The ‘what’ heatmap(Fig. 3(a)) indicates behaviour similar to that observed in the previous section 5.1. However, the heatmap for “why” (Fig. 3(b)), shows a slightly higher JSD in the later layers as well, supporting the hypothesis that such questions require a deeper understanding of the passage and hence more work to be done by the model. We present heatmaps for other question types in the appendix.

5.4 Case Study: Classifying Layers

We observed in Section 5.2 that layers 0-6 have high JSD scores with all of BERT’s layers; hence, we first classify them as distinctive. Layers 7-11 have low JSD scores between each other; they could be classified in either verification or performance booster. To resolve this ambiguity, we perform pruning experiments on BERT, wherein we remove certain layers from the original pre-trained BERT, train it on SQuAD and observe the change in performance.(Table 1).

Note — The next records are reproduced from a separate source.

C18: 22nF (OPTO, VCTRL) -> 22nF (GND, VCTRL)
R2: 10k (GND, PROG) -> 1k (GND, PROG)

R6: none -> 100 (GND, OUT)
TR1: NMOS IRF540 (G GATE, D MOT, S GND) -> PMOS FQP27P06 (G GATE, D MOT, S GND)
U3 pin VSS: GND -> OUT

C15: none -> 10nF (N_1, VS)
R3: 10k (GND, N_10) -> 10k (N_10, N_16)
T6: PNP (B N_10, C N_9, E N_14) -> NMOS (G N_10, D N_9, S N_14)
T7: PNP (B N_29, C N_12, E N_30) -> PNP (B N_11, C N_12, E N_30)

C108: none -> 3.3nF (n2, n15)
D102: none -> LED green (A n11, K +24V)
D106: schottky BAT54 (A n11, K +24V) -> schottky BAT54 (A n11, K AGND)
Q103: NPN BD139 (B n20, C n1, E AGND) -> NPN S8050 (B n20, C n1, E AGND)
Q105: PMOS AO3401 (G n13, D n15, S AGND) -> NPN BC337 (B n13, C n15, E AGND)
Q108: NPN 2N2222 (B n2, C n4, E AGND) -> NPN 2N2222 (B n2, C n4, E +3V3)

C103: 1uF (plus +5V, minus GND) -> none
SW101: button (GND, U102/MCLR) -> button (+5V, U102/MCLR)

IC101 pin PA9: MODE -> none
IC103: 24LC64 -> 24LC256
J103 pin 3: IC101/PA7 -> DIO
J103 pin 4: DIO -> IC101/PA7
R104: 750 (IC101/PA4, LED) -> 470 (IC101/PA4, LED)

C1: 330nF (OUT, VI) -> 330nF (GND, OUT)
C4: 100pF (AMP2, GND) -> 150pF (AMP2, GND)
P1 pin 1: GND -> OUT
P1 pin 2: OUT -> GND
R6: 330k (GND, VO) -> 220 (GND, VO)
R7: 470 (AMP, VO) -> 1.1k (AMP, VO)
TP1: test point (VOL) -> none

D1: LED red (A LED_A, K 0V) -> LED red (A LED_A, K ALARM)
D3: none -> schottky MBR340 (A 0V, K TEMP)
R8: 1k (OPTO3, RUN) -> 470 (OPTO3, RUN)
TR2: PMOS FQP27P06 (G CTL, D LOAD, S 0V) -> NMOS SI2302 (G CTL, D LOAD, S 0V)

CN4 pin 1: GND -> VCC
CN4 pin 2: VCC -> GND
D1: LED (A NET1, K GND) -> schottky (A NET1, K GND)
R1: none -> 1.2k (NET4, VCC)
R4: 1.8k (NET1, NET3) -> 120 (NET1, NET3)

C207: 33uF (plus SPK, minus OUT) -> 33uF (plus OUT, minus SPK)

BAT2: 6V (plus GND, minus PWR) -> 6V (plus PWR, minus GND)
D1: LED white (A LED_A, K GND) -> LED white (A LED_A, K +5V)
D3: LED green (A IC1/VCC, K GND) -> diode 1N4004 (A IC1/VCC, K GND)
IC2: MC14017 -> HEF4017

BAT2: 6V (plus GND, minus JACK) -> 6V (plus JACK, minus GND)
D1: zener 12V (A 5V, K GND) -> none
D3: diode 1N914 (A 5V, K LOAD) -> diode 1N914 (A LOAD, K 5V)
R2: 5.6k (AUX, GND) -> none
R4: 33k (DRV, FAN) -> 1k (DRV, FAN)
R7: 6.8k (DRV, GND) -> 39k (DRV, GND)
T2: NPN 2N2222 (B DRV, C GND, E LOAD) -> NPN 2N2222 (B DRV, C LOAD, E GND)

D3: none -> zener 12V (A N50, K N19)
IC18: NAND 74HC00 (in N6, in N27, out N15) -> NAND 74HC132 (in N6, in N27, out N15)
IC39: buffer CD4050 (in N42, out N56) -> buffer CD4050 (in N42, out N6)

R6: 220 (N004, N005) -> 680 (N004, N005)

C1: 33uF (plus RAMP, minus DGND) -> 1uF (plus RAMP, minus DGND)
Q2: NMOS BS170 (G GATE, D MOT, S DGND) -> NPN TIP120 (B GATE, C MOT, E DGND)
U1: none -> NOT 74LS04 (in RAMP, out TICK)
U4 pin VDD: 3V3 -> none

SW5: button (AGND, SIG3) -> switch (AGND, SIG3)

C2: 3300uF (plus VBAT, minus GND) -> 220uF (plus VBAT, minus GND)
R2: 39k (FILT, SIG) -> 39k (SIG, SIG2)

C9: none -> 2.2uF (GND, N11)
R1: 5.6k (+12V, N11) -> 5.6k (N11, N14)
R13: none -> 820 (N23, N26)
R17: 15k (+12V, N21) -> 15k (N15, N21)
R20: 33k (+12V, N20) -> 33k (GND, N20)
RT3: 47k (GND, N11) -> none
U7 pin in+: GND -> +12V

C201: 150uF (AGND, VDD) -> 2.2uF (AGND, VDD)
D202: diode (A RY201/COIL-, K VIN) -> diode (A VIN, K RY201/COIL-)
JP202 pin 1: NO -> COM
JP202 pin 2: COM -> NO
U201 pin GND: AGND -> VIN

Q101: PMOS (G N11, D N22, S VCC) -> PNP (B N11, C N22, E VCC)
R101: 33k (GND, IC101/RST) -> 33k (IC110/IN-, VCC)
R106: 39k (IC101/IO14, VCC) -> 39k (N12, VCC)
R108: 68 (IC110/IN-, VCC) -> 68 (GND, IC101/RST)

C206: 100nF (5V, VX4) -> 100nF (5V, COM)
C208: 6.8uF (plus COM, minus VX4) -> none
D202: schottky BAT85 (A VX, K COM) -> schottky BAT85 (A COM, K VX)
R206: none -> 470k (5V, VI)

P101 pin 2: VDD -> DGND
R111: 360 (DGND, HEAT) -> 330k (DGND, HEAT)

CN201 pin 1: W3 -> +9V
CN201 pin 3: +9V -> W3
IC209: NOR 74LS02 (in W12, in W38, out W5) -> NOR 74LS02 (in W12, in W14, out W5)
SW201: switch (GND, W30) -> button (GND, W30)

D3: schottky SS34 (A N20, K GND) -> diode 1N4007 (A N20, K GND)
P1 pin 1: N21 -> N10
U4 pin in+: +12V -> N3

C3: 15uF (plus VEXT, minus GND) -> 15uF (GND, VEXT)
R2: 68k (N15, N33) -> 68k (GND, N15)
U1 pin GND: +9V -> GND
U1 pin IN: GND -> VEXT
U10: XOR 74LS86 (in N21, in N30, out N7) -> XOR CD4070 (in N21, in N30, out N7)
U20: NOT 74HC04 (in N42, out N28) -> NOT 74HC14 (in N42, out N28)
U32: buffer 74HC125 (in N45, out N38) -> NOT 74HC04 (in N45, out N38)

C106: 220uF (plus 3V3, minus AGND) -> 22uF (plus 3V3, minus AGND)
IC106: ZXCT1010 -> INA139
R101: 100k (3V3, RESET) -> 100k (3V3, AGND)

Layers pruned %F1 %Drop in F1
None 88.73 -
11 88.66 0.07
10,11 87.81 0.85
9,10,11 86.58 1.23
8,9,10,11 86.4 0.18
7,8,9,10,11 85.15 1.25
6,7,8,9,10,11 83.75 1.4
Table 1: Pruned BERT models on SQuAD’s dev-set

We iteratively drop the layers to identify the impact they have on the model’s performance. We first drop only layer 11, then drop 10 & 11 and so on until layer 6.
We see that pruning layer 11 causes almost no change in the performance(only a 0.07% dip). Dropping layers 10 and then 9 cause a further dip of \sim1% each. However, dropping layer 8 does not have a huge impact(only 0.18%). Again, dropping layers 7 and then 6 have a tangible impact(1.25% and 1.4% respectively).
We have already classified layer 6 as distinctive using the JSD scores, and the pruning experiment further corroborates that. Based on the pruning results, we now classify layers 11 and 8 as verification, since their removal causes almost no reduction in the model’s performance. From the JSD experiment, layers 10,9,7 seemed redundant in functionality; however, their removal caused a noticeable dip in BERT’s performance. Hence, we classify them as performance booster.

5.5 Qualitative Analysis

Finally, we determine and analyse the top-5 words of each layer, and compute their overlap with question words and predicted answer span. We find that query words make up 14.7-24.3% of (distinctive) layers 0-6 and 10.2-18.9% of other layers 7-11. Further answer words make up 26-31.2% of layers 0-6 and 30.8-34.6% of layers 7-11.
We present a corroborating example in Table LABEL:tab:qual_eg. We see that all these six layers give a high score to the answer span itself (‘disastrous’, ‘situation’). Further, we see that the initial layers 0,1 and 2 are also trying to make a connection between the passage and the query (‘relegated’, ‘because’, ‘Polonia’ get high importance scores).
Hence, based on this qualitative analysis, we conclude that the distinctive layers focus on contextual understanding and interaction between the query and passage. In contrast, the non-distinctive layers focus on enhancing and verifying the model’s prediction.

6 Conclusion

In this work, we analyzed BERT’s layers’ functionalities using their respective importance distributions over passage words. We presented a JSD-based comparison of the same to understand how the layers work individually as well as collectively. Further, we presented a pruning experiment on BERT’s layers, which in combination with the JSD experiment, helped to classify BERT’s layers into 3 logical roles (distinctive, verification, and performance booster). Through preliminary experiments, we found that the identified distinctive layers have contextual and query-passage interaction purposes. In contrast, the other layers work on enhancing the performance and re-verifying the predicted answer. As future work, we would like to extend this to a more detailed analysis of the discovered distinctive layers.